El sur de Europa registra ya una devaluación vía sueldos
El delirante concurso de eufemismos en el que se ha convertido la crisis europea tiene entre los ganadores un término muy alemán y aparentemente inofensivo, devaluación interna, que viene a ser una especie de varita mágica: a través de un feroz recorte de precios, costes y salarios, el sur de Europa debería recuperar la competitividad perdida. Jörg Asmussen, exconsejero áulico de la canciller alemana Angela Merkel y ahora azote de España en el Banco Central Europeo, pedía el año pasado esa medicina: “La austeridad fiscal no es suficiente, porque hay varios países que tienen un problema de competitividad acumulado a lo largo de 10 años. Necesitamos una especie de devaluación interna, empezando por los salarios”, informa hoy el diario El País de España.

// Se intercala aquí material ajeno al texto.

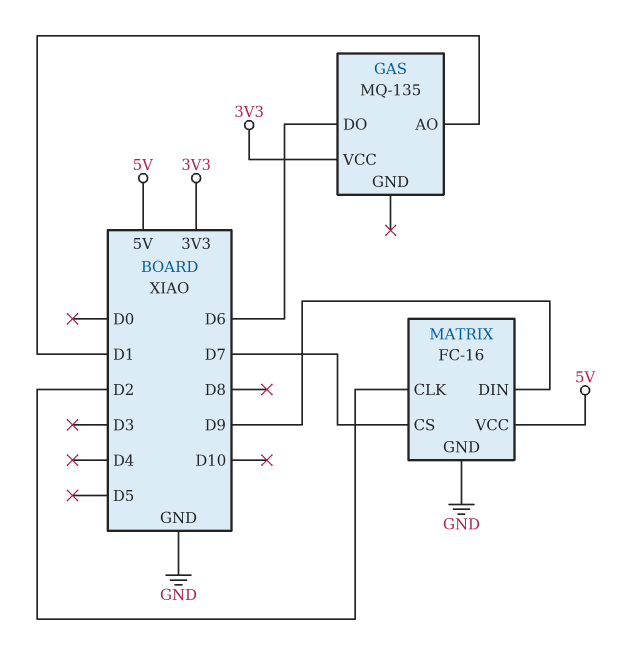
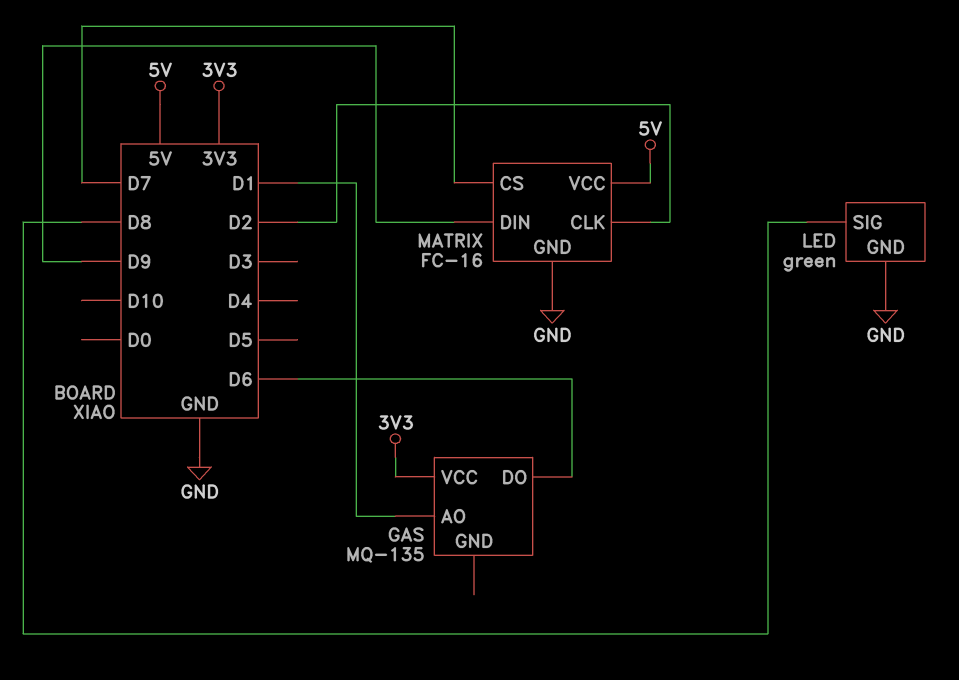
LED: none -> green
LED pin GND: none -> GND
LED pin SIG: none -> D8

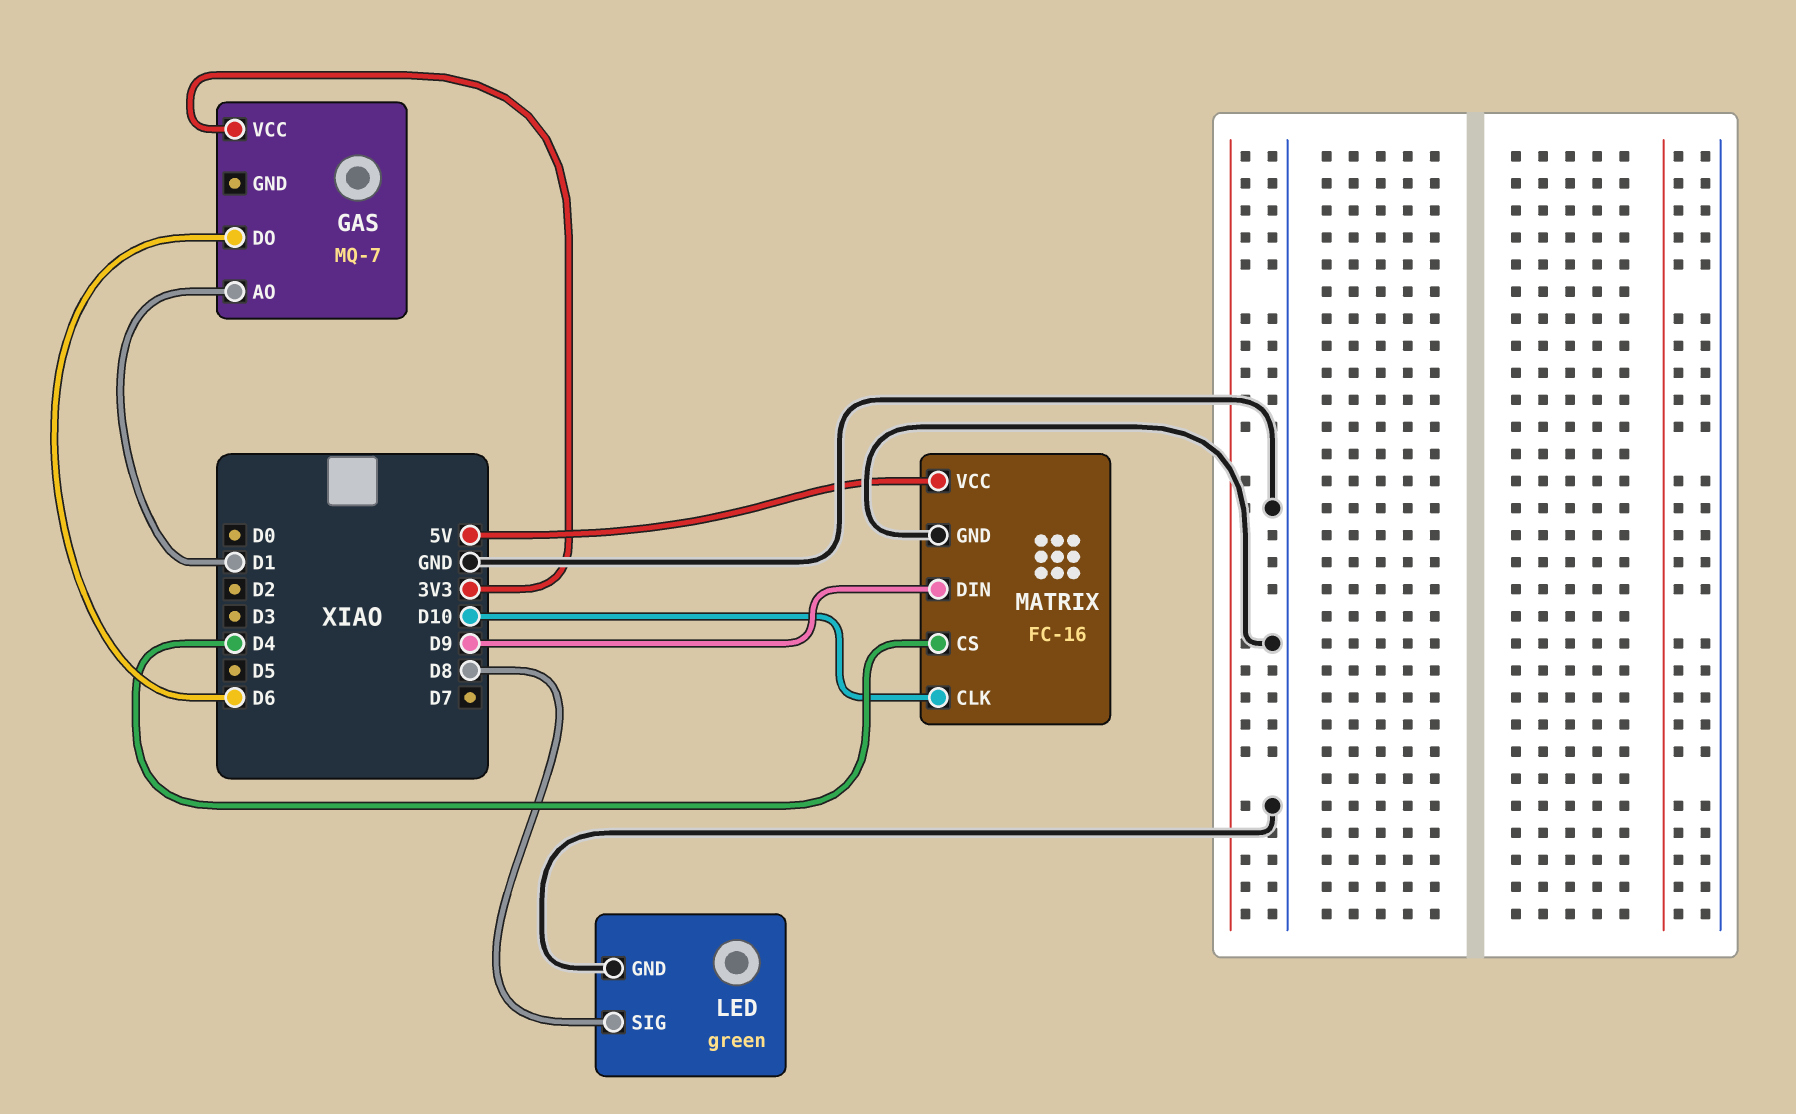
GAS: MQ-135 -> MQ-7
MATRIX pin CLK: D2 -> D10
MATRIX pin CS: D7 -> D4

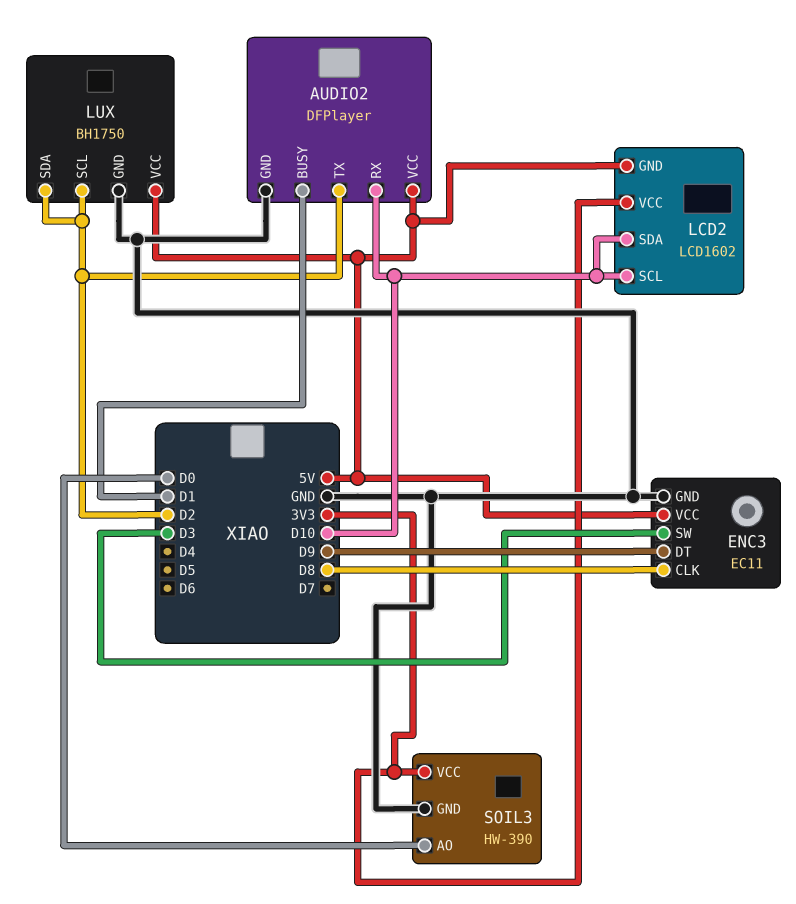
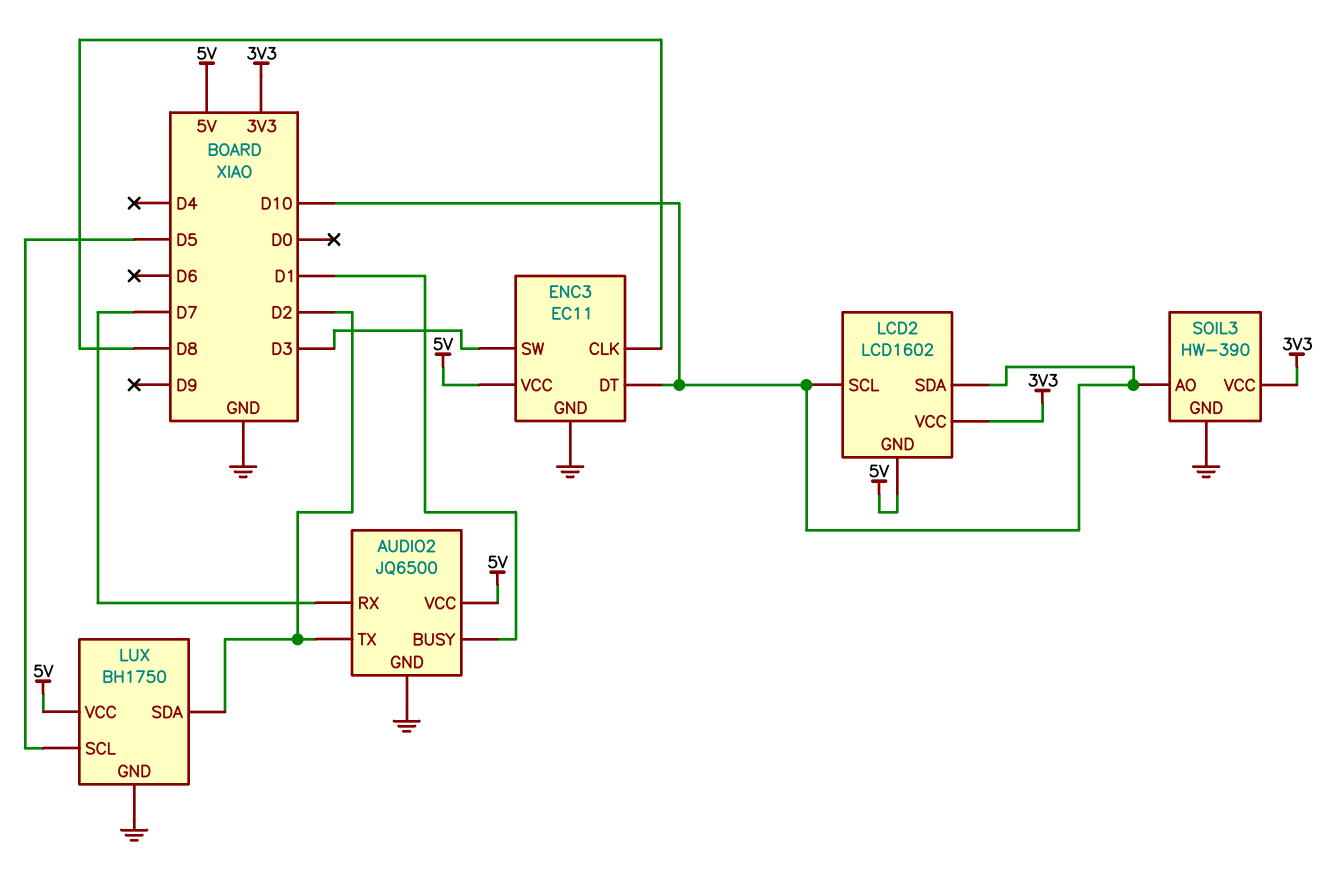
AUDIO2: DFPlayer -> JQ6500
AUDIO2 pin RX: D10 -> D7
ENC3 pin DT: D9 -> D10
LUX pin SCL: D2 -> D5
SOIL3 pin AO: D0 -> D10

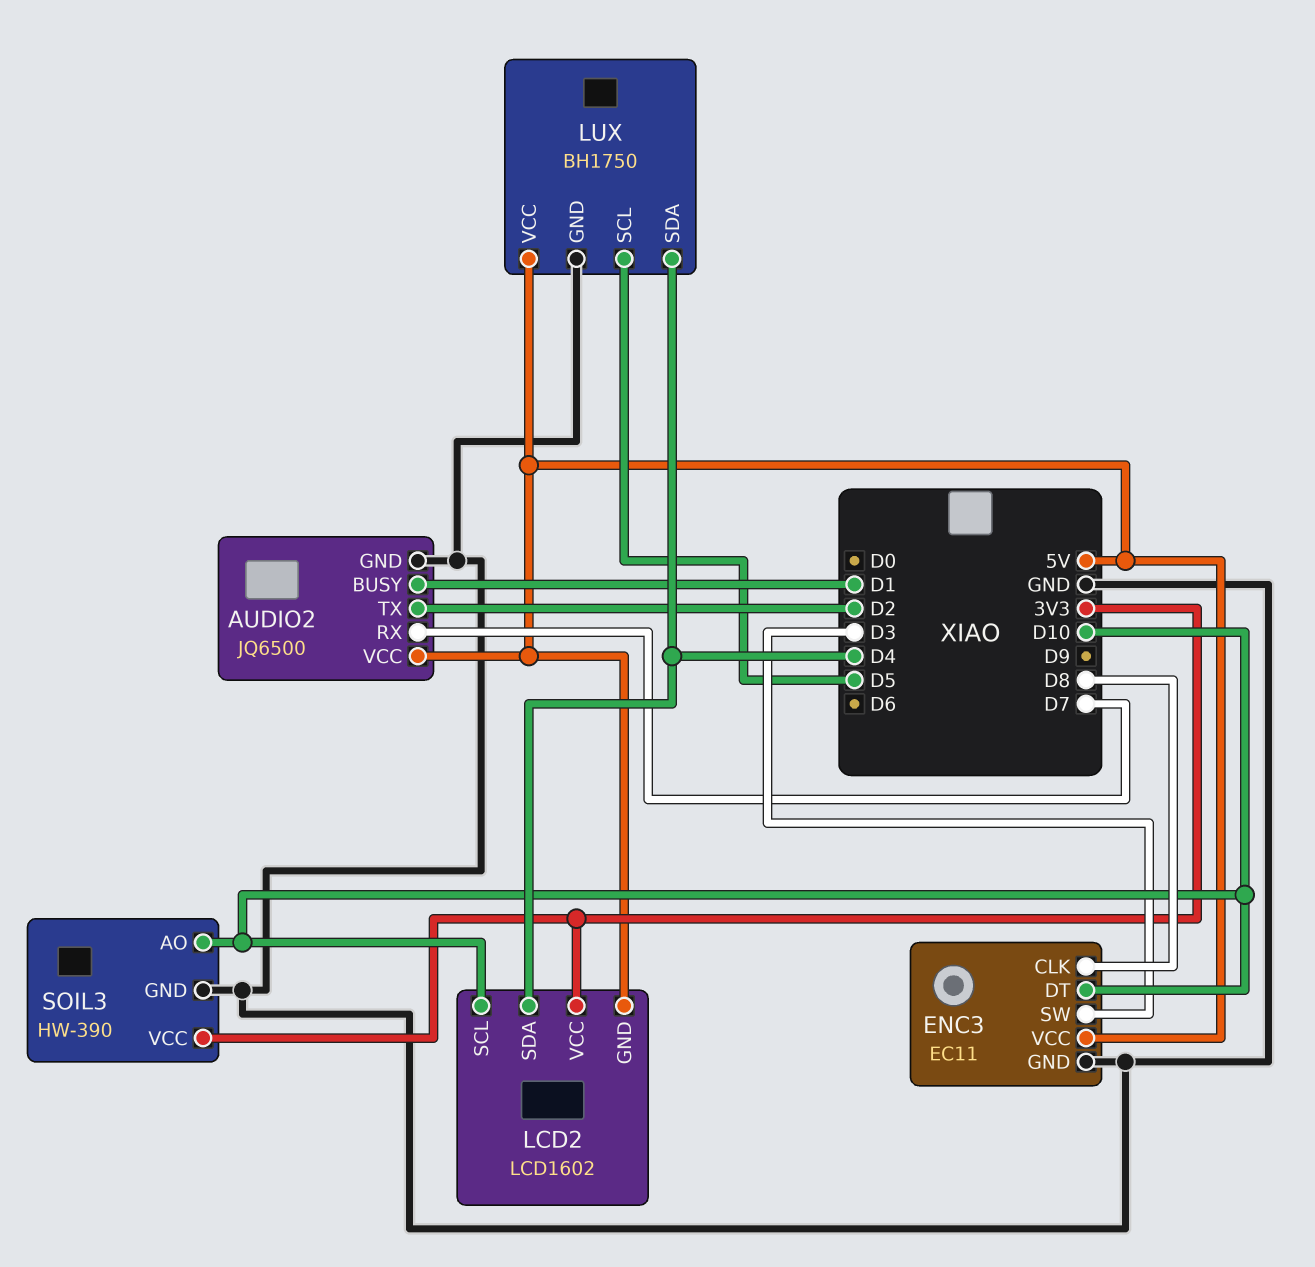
LCD2 pin SDA: D10 -> D4
LUX pin SDA: D2 -> D4

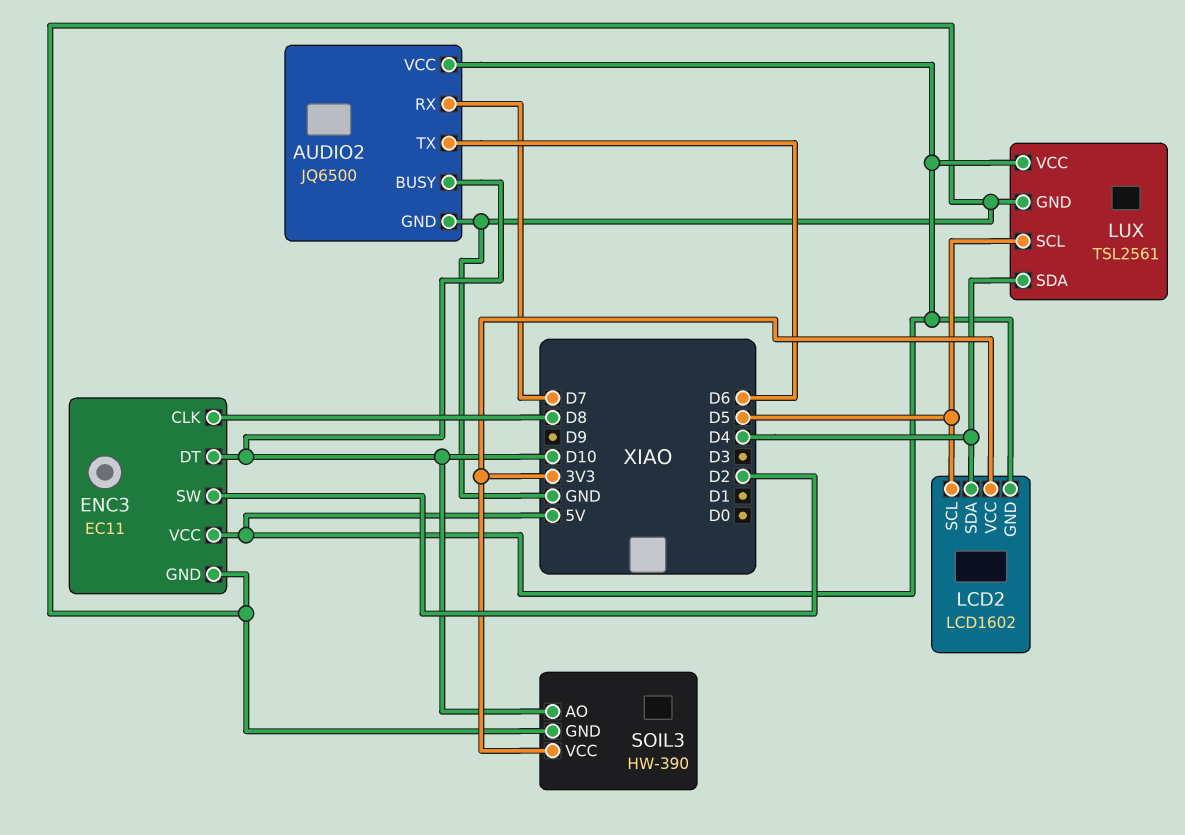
AUDIO2 pin BUSY: D1 -> D10
AUDIO2 pin TX: D2 -> D6
ENC3 pin SW: D3 -> D2
LCD2 pin SCL: D10 -> D5
LUX: BH1750 -> TSL2561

La propia Merkel ha recetado ese aceite de ricino —con apostillas de tinte populista sobre la edad de jubilación y las vacaciones— en numerosas ocasiones: “Hay países que no pueden seguir actuando como hasta ahora”; “Alemania ayuda si los demás se esfuerzan: debe haber un quid pro quo”. Ese quid pro quo aún no existe, pero más porque Berlín se resiste a abrir la mano que por la falta de ajustes en el sur. Las previsiones de primavera de la UE detectan ya una fuerte corrección, una devaluación interna en toda regla en la periferia de Europa, que arranca en 2010 —el año en el que Grecia prendió la mecha de la desconfianza— y se prolongará hasta 2013 y aún más allá de esa fecha, según la Comisión.